Kevin Gosztola: Yeah. Let me just give a quick, quick few points here. So if hes put on trial in the Eastern District of Virginia, its highly unlikely that he will have a fair trial because he either has the option of a jury, which theyll pull from people who are working from, all of these people are going to come from, lets call it Top Secret America, which is what Bill Arkin and Dana Priest dubbed it over a decade ago. These people who work for military contractors, national security contractors, whether they might work for military agencies or they might work for parts of the US government, or they may not work for these agencies, but have family or relatives that work for these agencies.

That would be the jury that would be deciding whether Julian Assange was guilty of these political crimes. And then if he said no to a jury but wanted the judge to decide, well, that judge is going to be somebody who probably has historically shown deference to the national security state. So he is going to be in trouble either way.
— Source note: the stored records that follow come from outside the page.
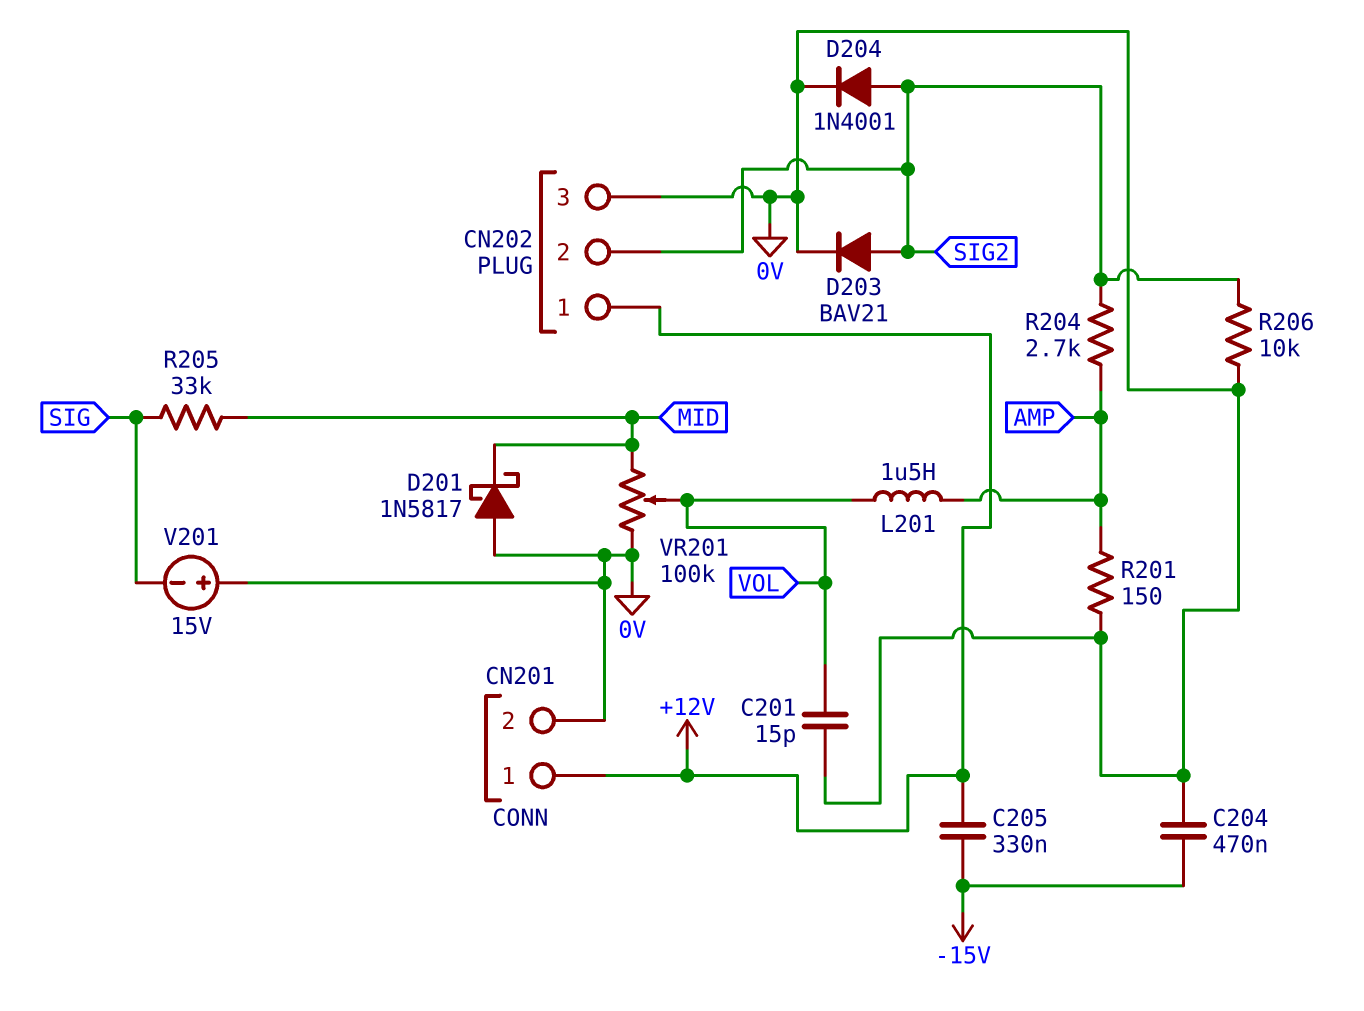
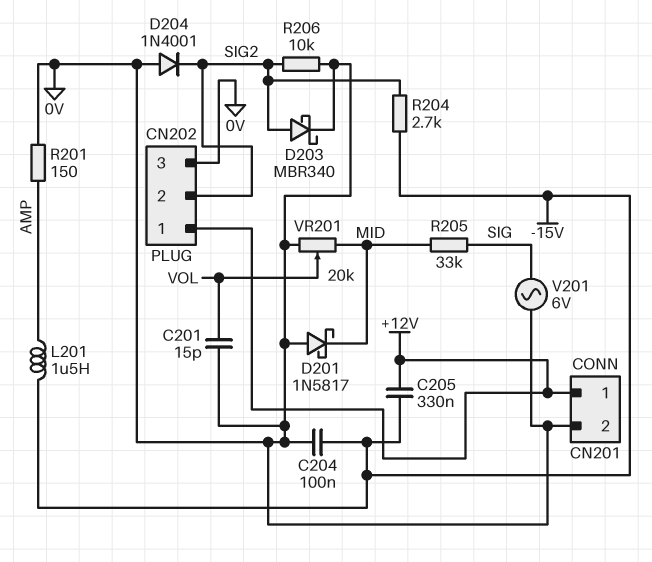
C204: 470nF (-15V, 0V) -> 100nF (-15V, 0V)
D203: diode BAV21 (A SIG2, K 0V) -> schottky MBR340 (A SIG2, K 0V)
D204: diode 1N4001 (A SIG2, K 0V) -> diode 1N4001 (A 0V, K SIG2)
L201: 1.5uH (AMP, VOL) -> 1.5uH (-15V, AMP)
R204: 2.7k (AMP, SIG2) -> 2.7k (-15V, SIG2)
V201: 15V (plus 0V, minus SIG) -> AC 6V (0V, SIG)
VR201: 100k (0V, MID, wiper VOL) -> 20k (0V, MID, wiper VOL)

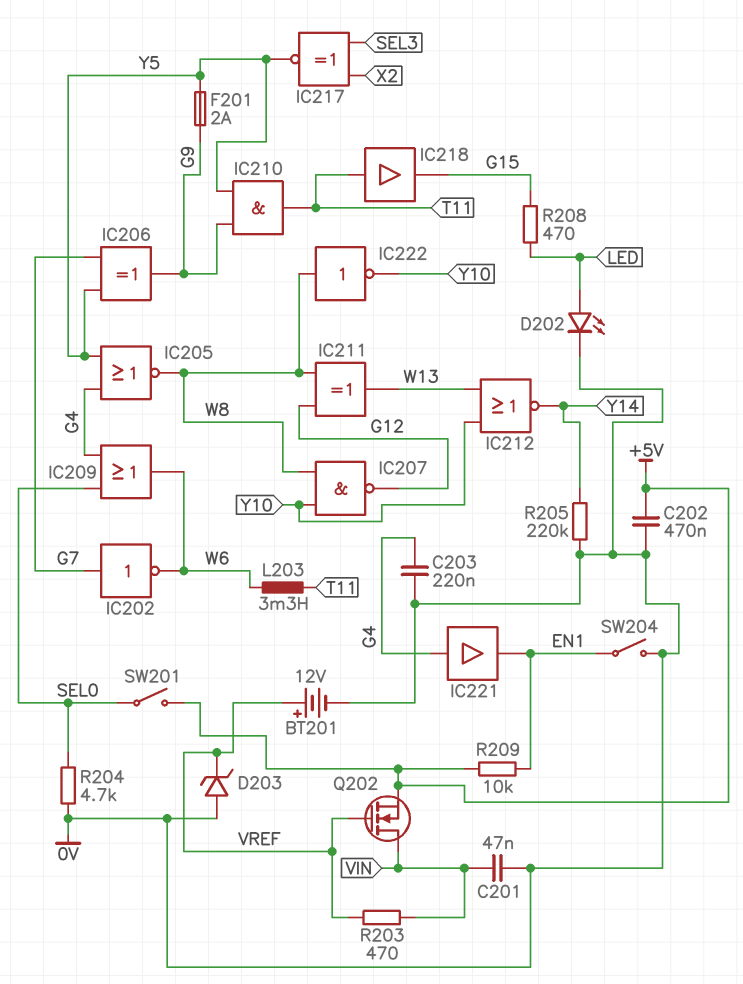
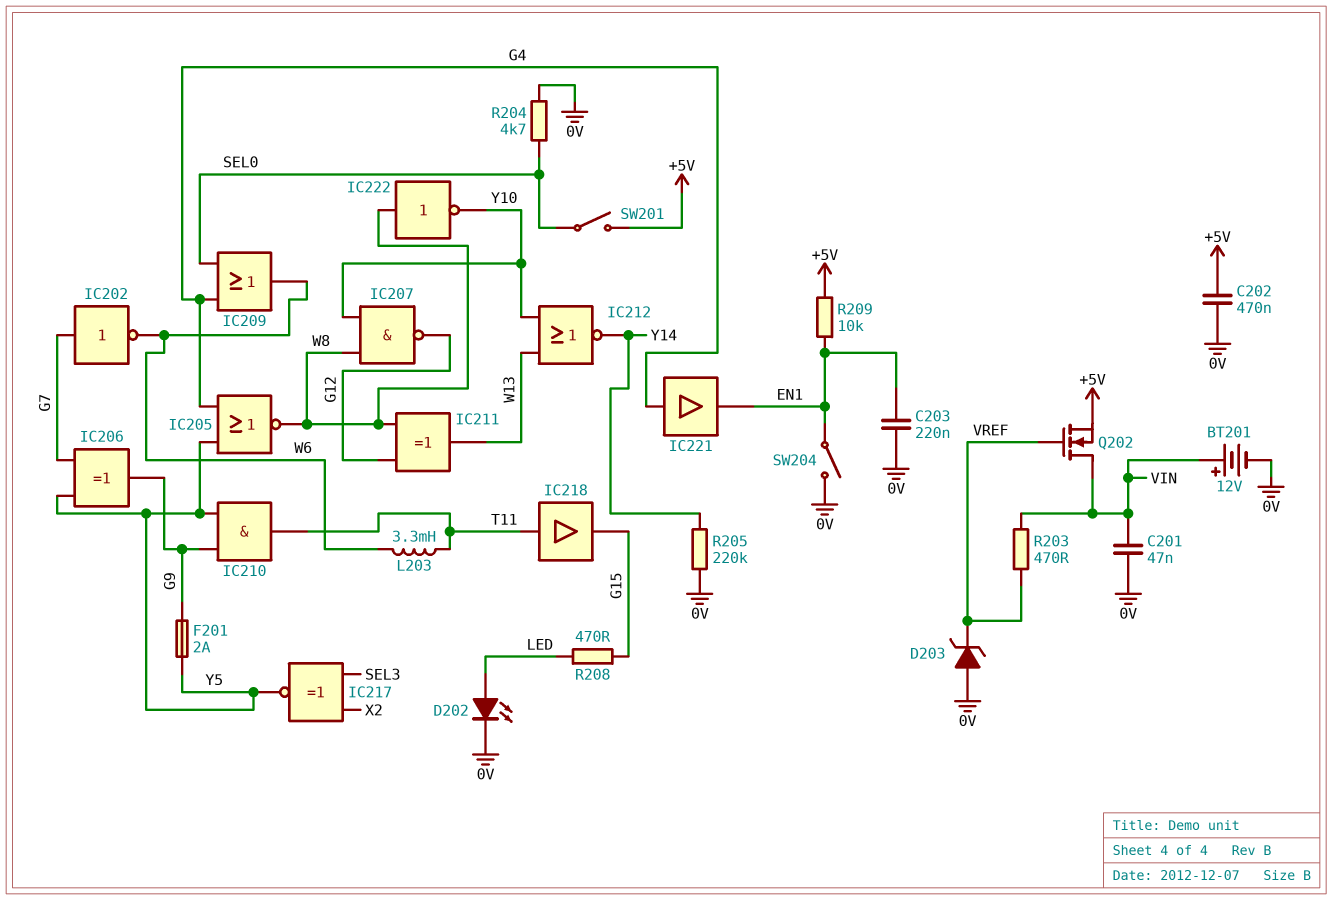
BT201: 12V (plus VREF, minus 0V) -> 12V (plus VIN, minus 0V)
C203: 220nF (0V, G4) -> 220nF (0V, EN1)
The grand jury investigation is a story that has not really been focused on as broadly as it should, but the way it was used going back to 2011 was a fishing expedition, much like fishing expeditions that have been launched against left-wing activists.

I think Chelsea Manning has been the most clear example of what this grand jury was trying to do in order to destroy a person for standing up on their moral or political principles. And she was put in this position where they wanted her to basically recant her statement from the US court martial that she had given so that they could try and make her seem like she was part of some conspiracy, that she was put up to leak the documents, that WikiLeaks solicited her to release documents to Julian Assange. She refused, and she went to jail for a year.

And then I also just have to say quickly that, on the FBI rule, Siggi Thordarson is named in this 2020 indictment that they added these new allegations to. And this is a person who the FBI flew to Iceland to interview, who is someone who has been accused of many, many crimes including sex with minors, embezzlement schemes. He stole over $50,000 from the WikiLeaks store. He was put in jail in 2021 because he was committing so much criminal activity that Iceland needed to invoke a provision in their law to stop him by jailing him. And he is working with the FBI, or he is cited in the indictment. Its where they get a lot of these lies about Julian Assange being involved in hacking, which he later recanted in an interview for Icelands Stundin newspaper. And Icelands minister of interior actually kicked the FBI out of Iceland when they found out that they were there, because Iceland knew that they were trying to use Siggi as bait to get to Julian Assange.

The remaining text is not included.